8. Business Continuity
The reputational loss to business in the age of social media may be greater than the fine a regulator would impose. The risk that a cybersecurity incident could be misunderstood by the public, or that a failed response could destroy years of goodwill is one of the greatest risks facing businesses today.
A CIRP should contain a detailed plan to ensure that the business does not suffer unduly or ultimately fail as a result of the incident.
Some of the business continuity issues that should be factored into the plan include:
- an appropriate insurance plan;
- preapproved emergency financing;
- plans for direct communication with investors, partners and suppliers; and
- the outline of a media and public relations campaign to give the public and more particularly, customers confidence to stay with or return to the business.
9. Educate your people
Computers and networks and the software and people that run them have improved over the years. A properly updated system run by talented professionals is hardened against all but the most sophisticated hackers. Nevertheless, “where there is a will there is a way”. Cyberattackers continually develop new ways to counter security measures.

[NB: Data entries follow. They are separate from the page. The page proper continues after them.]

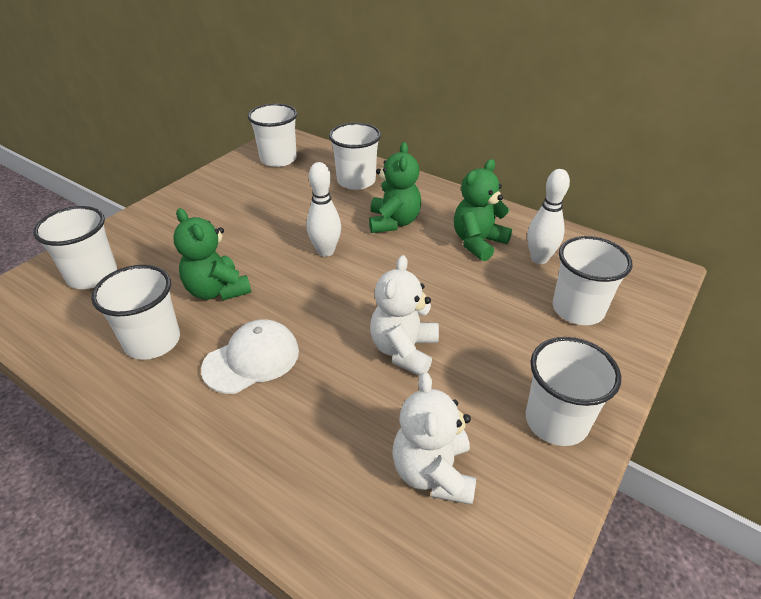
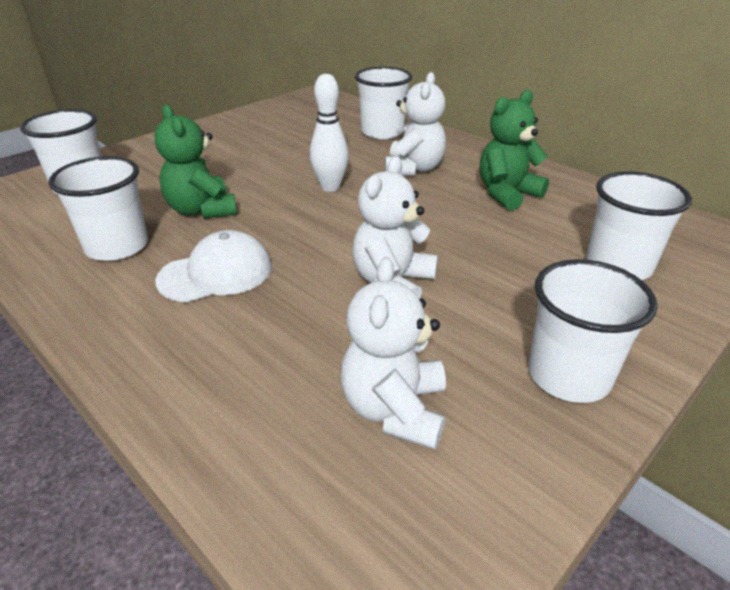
camera: 10 degrees right, 5 degrees down
(278, 159) = (305, 110): white cup -> none
(393, 222) = (413, 169): green teddy bear -> white teddy bear
(539, 259) = (578, 214): white bowling pin -> none

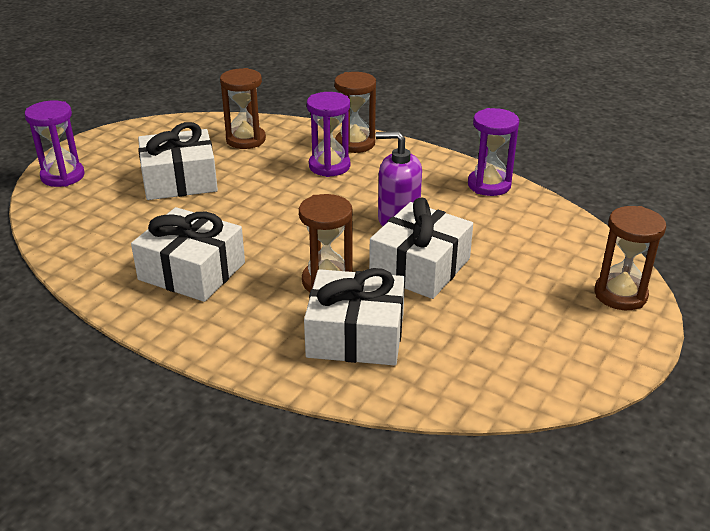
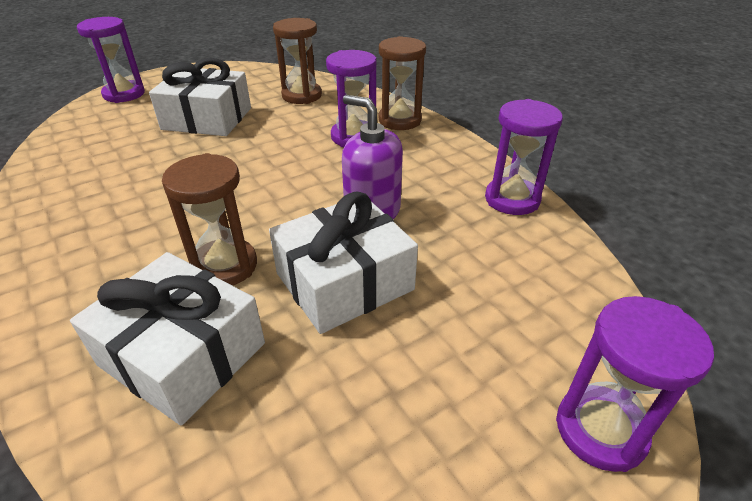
camera: 25 degrees right, 5 degrees up
(192, 271) = (114, 211): white gift -> none
(620, 295) = (600, 430): brown hourglass -> purple hourglass

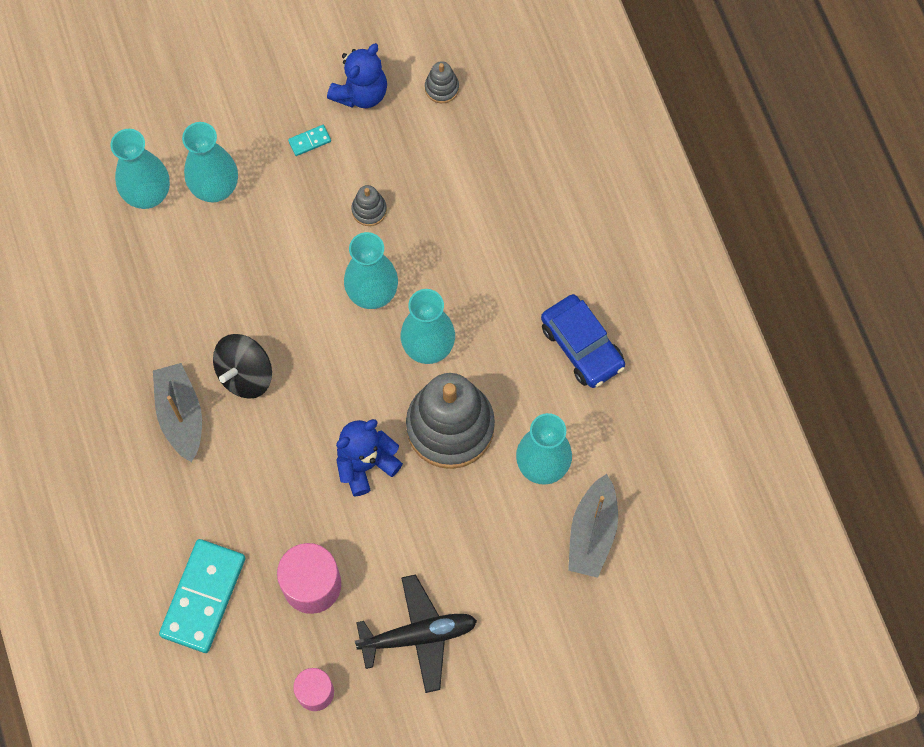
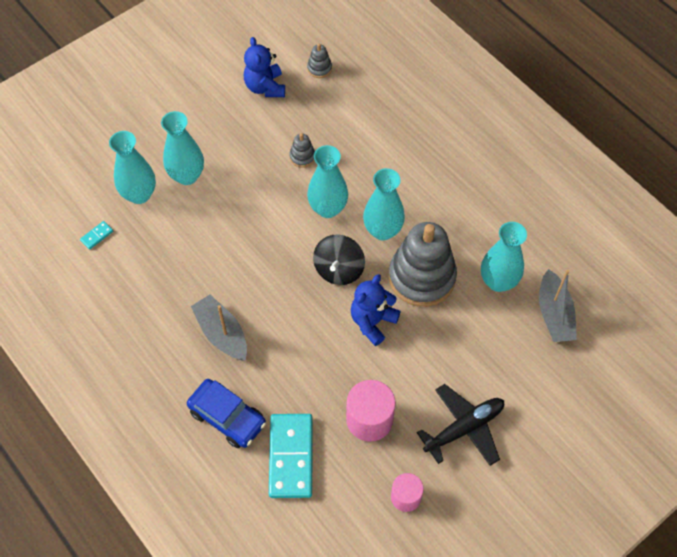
camera: 20 degrees left, 10 degrees down
(245, 374) = (258, 290): black spinning top -> black spinning top (339, 269)
(309, 141) = (242, 126): turquoise domino -> turquoise domino (97, 236)
(361, 93) = (265, 87): blue teddy bear -> blue teddy bear turned 150 degrees clockwise
(582, 346) = (488, 196): blue car -> blue car (227, 417)

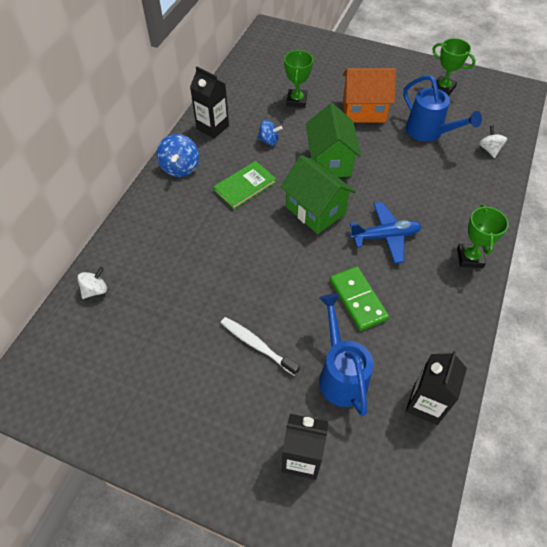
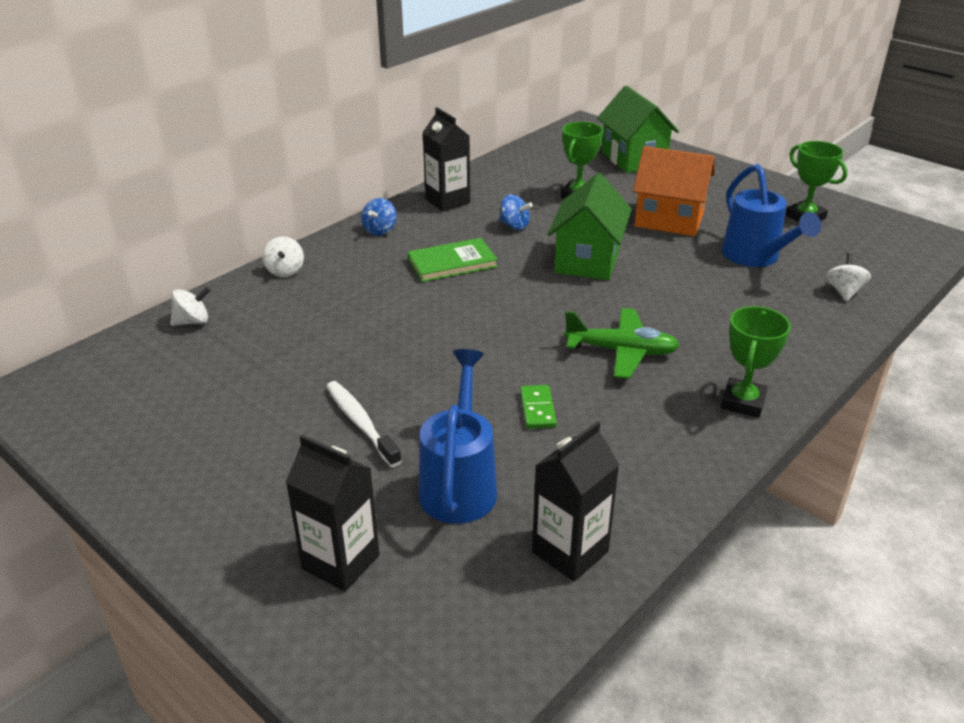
camera: 20 degrees right, 20 degrees down
(134, 224) = (285, 271): none -> white spinning top
(180, 167) = (380, 230): blue spinning top -> blue spinning top, size x0.65
(315, 210) = (535, 304): green house -> green house (633, 159)
(358, 299) = (538, 409): green domino -> green domino, size x0.59
(385, 236) = (621, 351): blue plane -> green plane

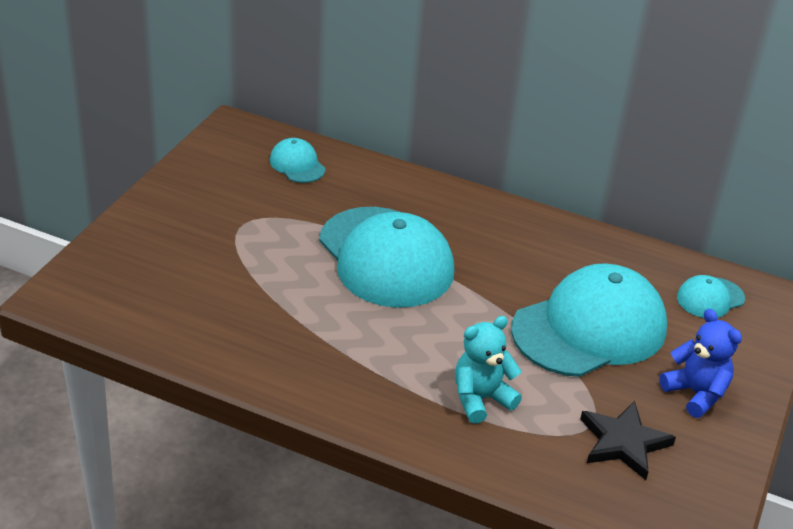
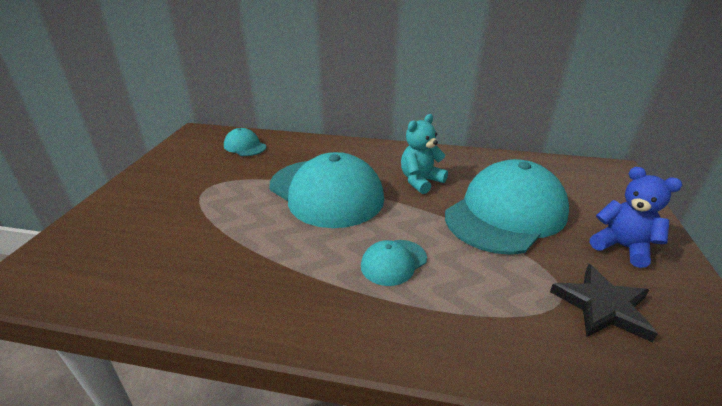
camera: 10 degrees left, 5 degrees down
(481, 399) = (452, 292): turquoise teddy bear -> turquoise teddy bear (420, 181)
(710, 298) = (572, 177): turquoise cap -> turquoise cap (393, 262)

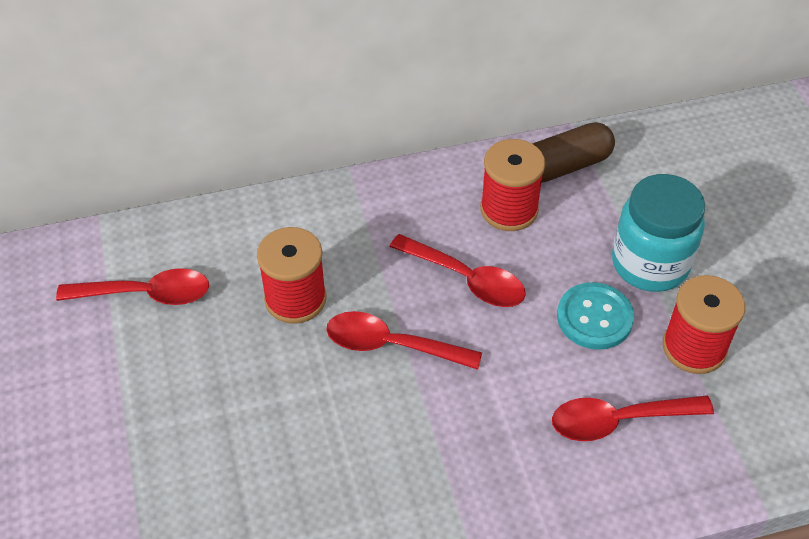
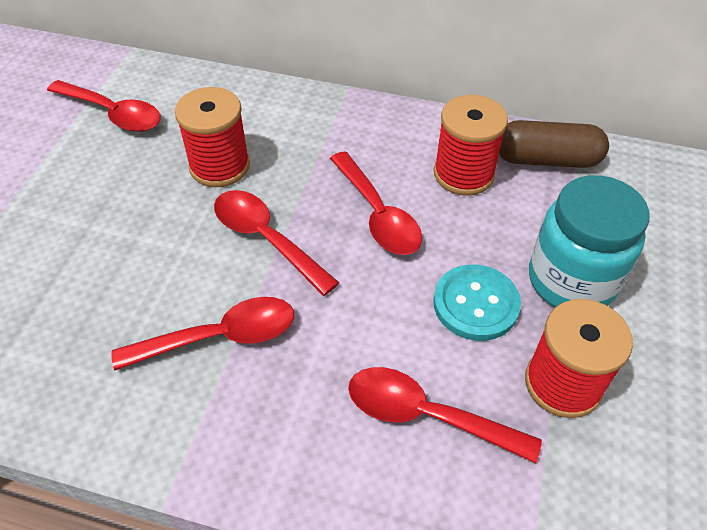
camera: 30 degrees right, 0 degrees up
(421, 445) = (219, 337): none -> red spoon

The improvement of logical and technical controls has corresponded with an increase in human engineering cyberattacks such as phishing. Why attack the fortress with a full frontal assault when you can trick the guard into handing over a key to the front door? It is widely recognized that the human element is the weakest link in the chain when it comes to cybersecurity. Awareness, education and training about risk and attack indicators is key to your human weak spots. Employees who are well-trained are better able to identify a cybersecurity incident once it has occurred and prevent one from occurring in the first place.
10. Practice Practice Practice!
Even the best CIRP is useless if it sits in a drawer gathering dust. To be effective, it is imperative for organizations to regularly rehearse and update their CIRP. Organizations should train, practice, and run simulated data incidents to develop response “muscle memory.” This is particularly important to do if there is turnover within the organization, as new executives may not be familiar with the organization’s cybersecurity risk profile. The best-prepared organizations routinely conduct war games to stress-test their plans, increasing managers’ awareness and fine-tuning their response capabilities. Outside counsel, with sophisticated understanding as a result of having handled dozens of data incidents, will often be invited to run the simulation, and evaluate the organization’s response.